The record discloses that in questioning the parole officer, no attempt was made to discuss defendant’s prior convictions. The prosecution simply established a basis for the parole officer’s presence in the police station by a brief answer that the witness was a California State Adult Parole Officer. No direct link with defendant was established until defense counsel questioned the parole officer on cross-examination. We conclude that as defendant was not deprived of any tactical choice, his subsequent admission of the prior cured any possible error (People v. Lugo, 220 Cal.App.2d 54, 60 [33 Cal.Rptr. 572]). Even if the initial questioning of the parole officer was error, it was clearly not prejudicial in view of the overwhelming evidence of defendant’s guilt (People v.

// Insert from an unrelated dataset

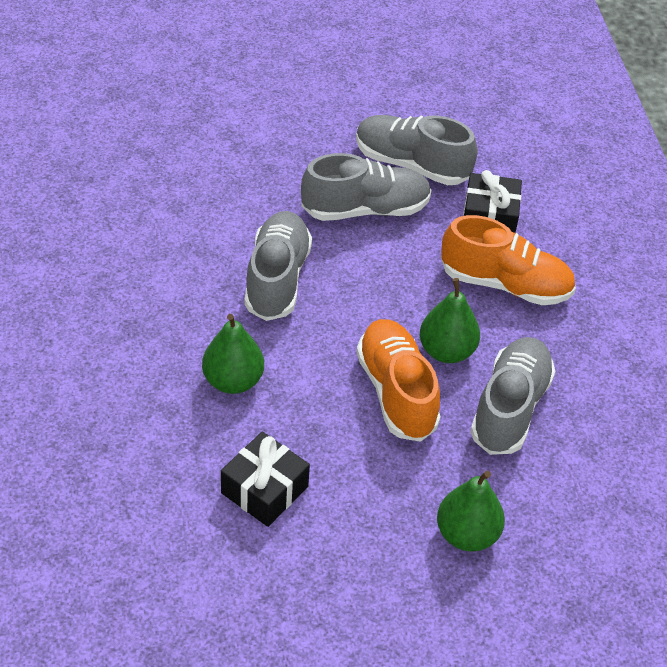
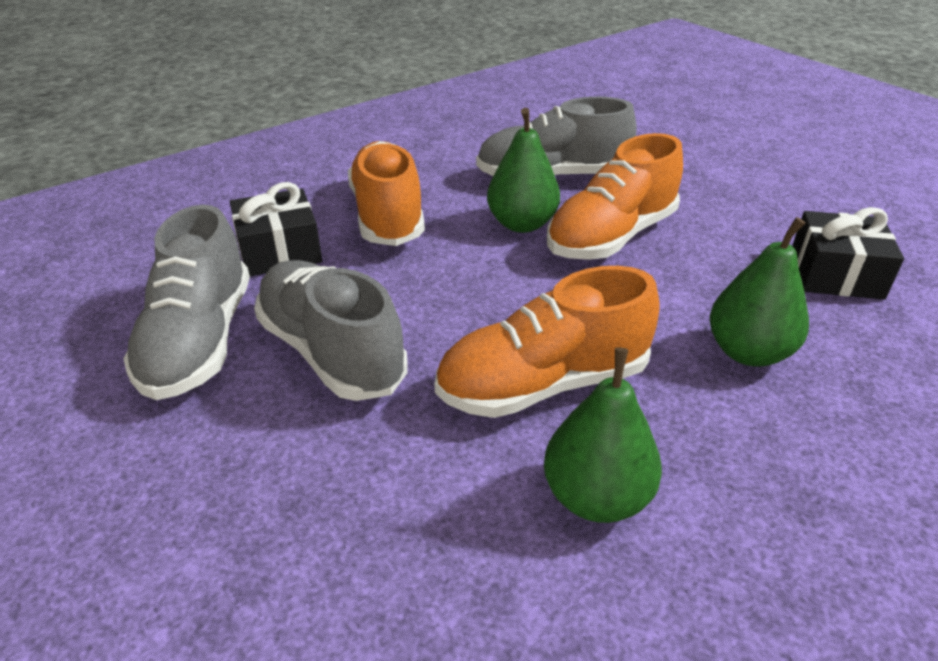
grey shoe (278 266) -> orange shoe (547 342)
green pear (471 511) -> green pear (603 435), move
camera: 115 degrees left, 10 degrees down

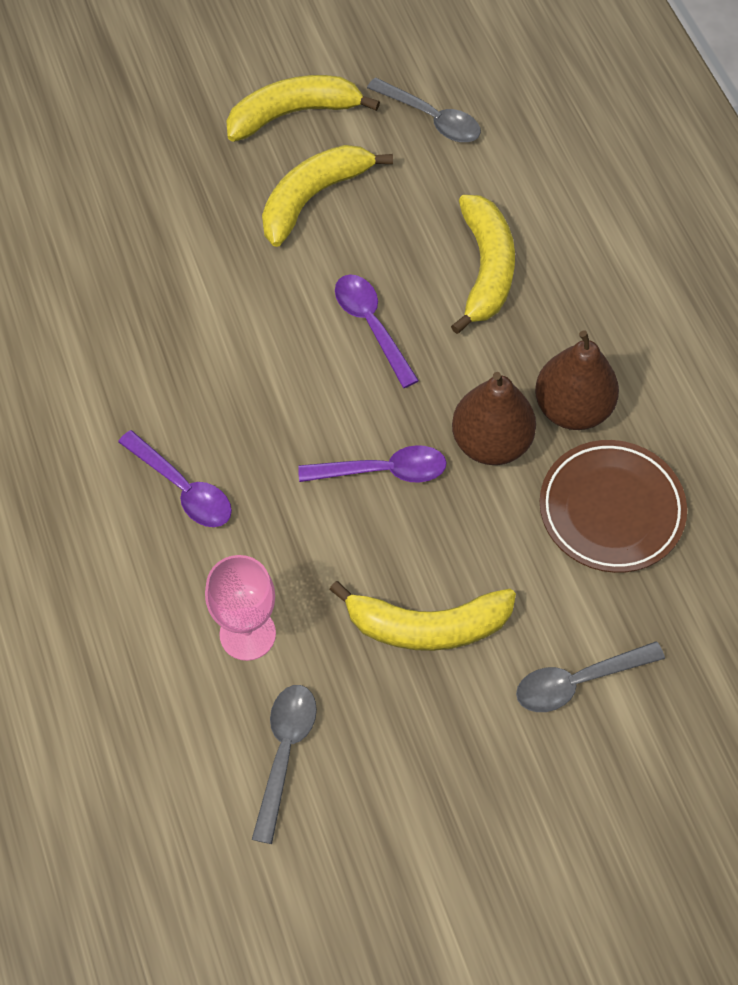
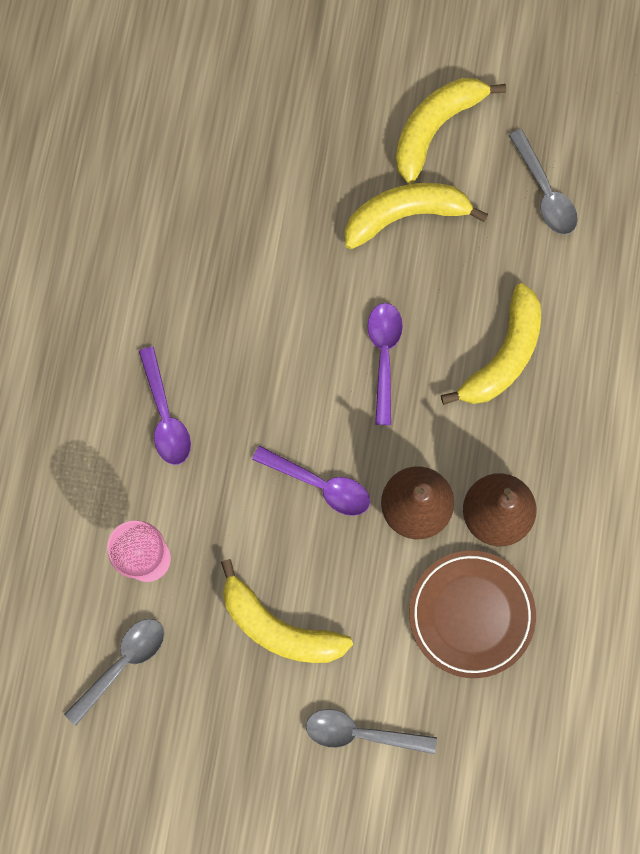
yellow banana (303 108) -> yellow banana (450 130), 60 degrees counterclockwise
camera: 30 degrees right, 15 degrees up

Stinson, supra).

The judgment is affirmed. The appeal from the order denying the motion for a new trial is dismissed.

A gee, Acting P. J., and Bray, J., concurred. 
      
      The notice of appeal indicates that an appeal is also taken from the order denying the motion for a new trial. As the order is not appealable, the purported appeal therefrom must be dismissed (Pen. Code, § 1237).
     
      
      "Q. Did you during the course of your questioning of the defendant ask him to produce a urine sample? A. I didn’t, no. Q. Did you get one from him? A. I didn’t, no. Q. Did someone else ask him to do this? A. I believe his parole officer did. ’ ’
     
      
      Retired Presiding Justice of the Court of Appeal sitting under assignment by the Chairman of the Judicial Council.